3. Should you choose vendor consolidation or a specialist capability?

Many IT leaders are looking to consolidate their vendor landscape to improve vendor management and achieve cost-benefits from scale. Consolidation sounds simple, and therefore, appealing.

Australian organisations need a specialist capability to accurately detect sophisticated cyber threats. While a broad-based MSSP partner can work on a broad range of IT services, you will find yourself working harder to have them deliver on detection, containment and response during a cyber event. This is because the persona for a SOC Analyst or Incident Responder is vastly different to that of an IT engineer. These individuals have spent their careers honing their craft to ascertain anomalies in your environment. Additionally, there is a value to what they are working on. You want to partner with the organisation where their people are constantly monitoring and bringing learnings about detecting events from multiple environments. You don’t want to partner with the organisation whose cyber security analysts are distracted with addressing wider IT service requests. Organisations such as those simply don’t have the right mix of people with the depth of skills needed to detect and respond to sophisticated attacks. At the end of the day, MDR is a human-driven service.

Where security operating models have worked significantly better is where an IT or security leader has introduced a vendor environment with interplay between the IT team, the MSSP and the MDR provider. This allows a symbiotic relationship where the IT team can manage the outcome, the MSSP can implement the outcome, and the MDR provider can check that the outcome was achieved.

Our final piece of advice: good MDR providers often say no.

Like many things, your logging and monitoring capability is subject to the law of diminishing returns. Traditionally, the focus was on building bloated Security Incident and Event Monitoring (SIEM) systems that logged everything. Now we know this approach is not helpful. First, the cost of logging everything in modern consumption based SIEM platforms is huge. Second, focusing on high fidelity information in your environment saves an analyst time, rather than wading through an ocean of logs. This is time that an analyst can be using to save your organisation from a major attack.
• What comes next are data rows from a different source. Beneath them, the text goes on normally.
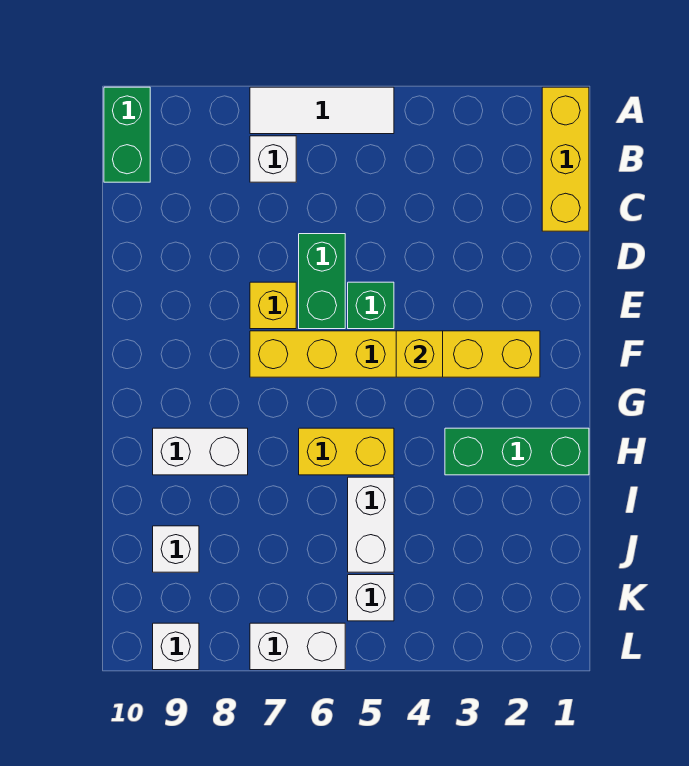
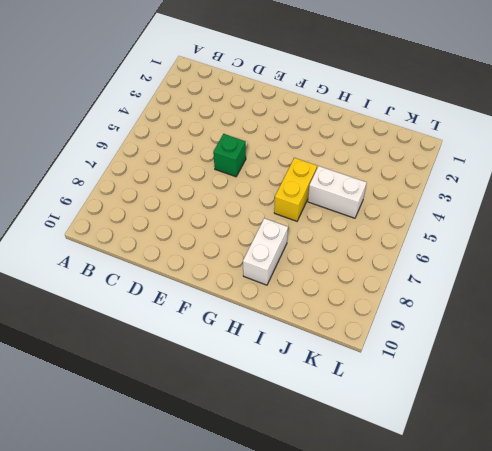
none -> yellow brick A1:C1 level 1
none -> white tile A5:A7 level 1
none -> green brick A10:B10 level 1

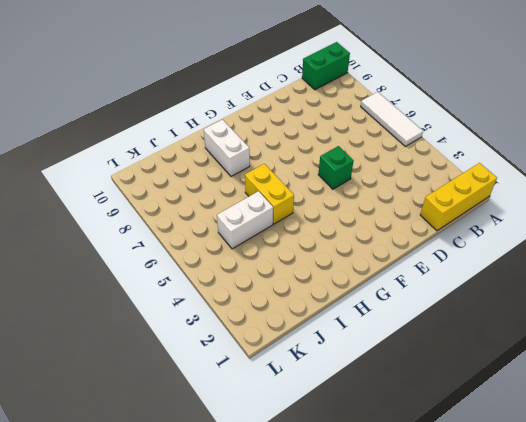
none -> white brick B7 level 1
none -> green brick D6:E6 level 1
none -> yellow brick E7 level 1

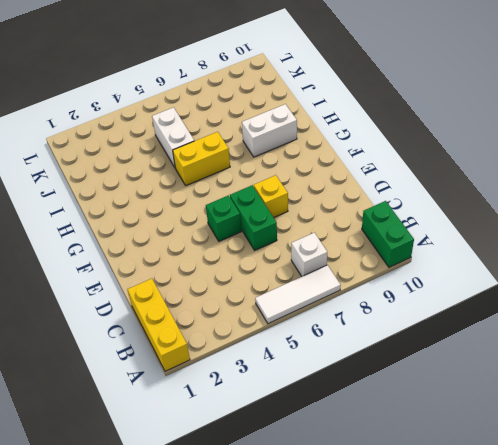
none -> yellow brick F2:F7 level 1
none -> green brick H1:H3 level 1
none -> white brick J9 level 1

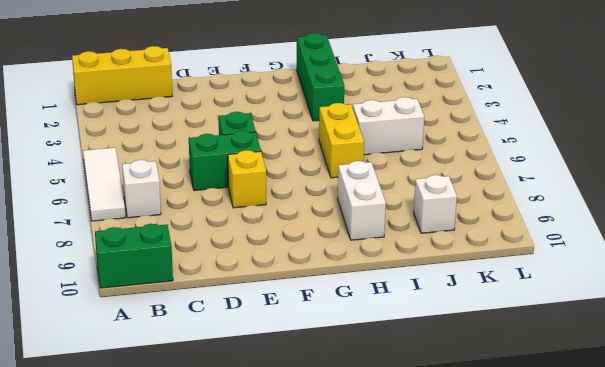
none -> yellow brick F2:F7 level 1
none -> white brick K5 level 1
none -> white brick L6:L7 level 1

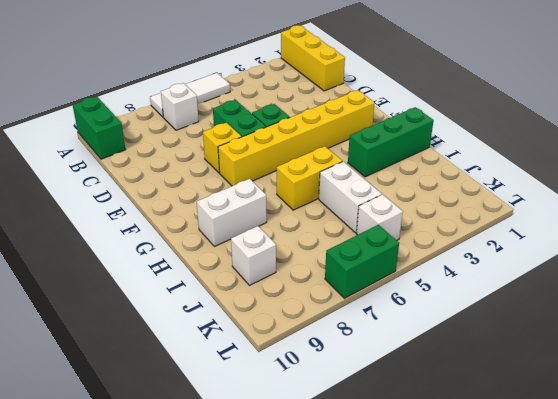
green brick L6:L7 level 1 -> white brick L6:L7 level 1
none -> white brick L9 level 1
none -> yellow brick F4 level 2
Good MDR providers are trusted security specialists. They are well versed at advising their clients on what log sources are best for creating accurate detections based on well-known security frameworks. More so, they are able to effectively categorise sources in your environment based on security or operational outcomes and can determine a well-balanced, cost-effective logging architecture that meets security outcomes. When going out to market for security services consider asking respondents for their recommended approach to detection and response based on your environments variables rather than dictating which sources should be included. This will set apart good from great responses.

Ultimately, you need a security partner that says no, and is prepared to push back to put you on the correct security path. You also need to partner with a provider who can leverage their collective experience to advise you on balanced security outcomes – taking into consideration cost and the business operations.